Combined EPR and DFT study of the copper(II) complexes with N-phosphoryl thioureas

Copper(II) bis-complexes with N-phosphoryl thioureas, RN′HC(S)NP(O)(OPri)2- {R = phenyl (I), cyclohexyl (II)}, have been obtained and investigated in liquid and frozen toluene solutions. Equilibria between trans-S,N and cis-S,N-isomers have been revealed and described by EPR method. In contrast to more usual S,O-forms, trans-S,N-isomers demonstrate large superhyperfine splitting from N and P atoms simultaneously. From EPR spectra anisotropic hyperfine, superhyperfine, and g-tensor parameters obtained and the symmetry of the metal ion surrounding analyzed. Rhombic anisotropy of copper(II) hyperfine and axial symmetry of N and P superhyperfine splitting resolved. Structural, hydrodynamic, and magnetic characteristics of the complexes established experimentally were supported by DFT calculations.
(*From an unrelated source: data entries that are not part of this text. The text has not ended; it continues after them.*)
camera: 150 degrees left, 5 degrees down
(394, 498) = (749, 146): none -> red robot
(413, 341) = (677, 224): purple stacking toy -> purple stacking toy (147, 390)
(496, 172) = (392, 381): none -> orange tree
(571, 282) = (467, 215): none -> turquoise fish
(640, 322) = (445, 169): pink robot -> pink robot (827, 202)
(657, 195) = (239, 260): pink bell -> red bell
According to EPR and DFT studies, tetrahedral distortion is higher in cis-S,N than in trans-S,N forms for steric reasons and slightly higher in I(S,N-trans) isomer than in II(S,N-trans) one due to the electron-donating effect of cyclohexyl substituent. The domination of S,N- over S,O-coordination is explained by the effects of the crystal field stabilization and the formation of the intramolecular hydrogen bonds.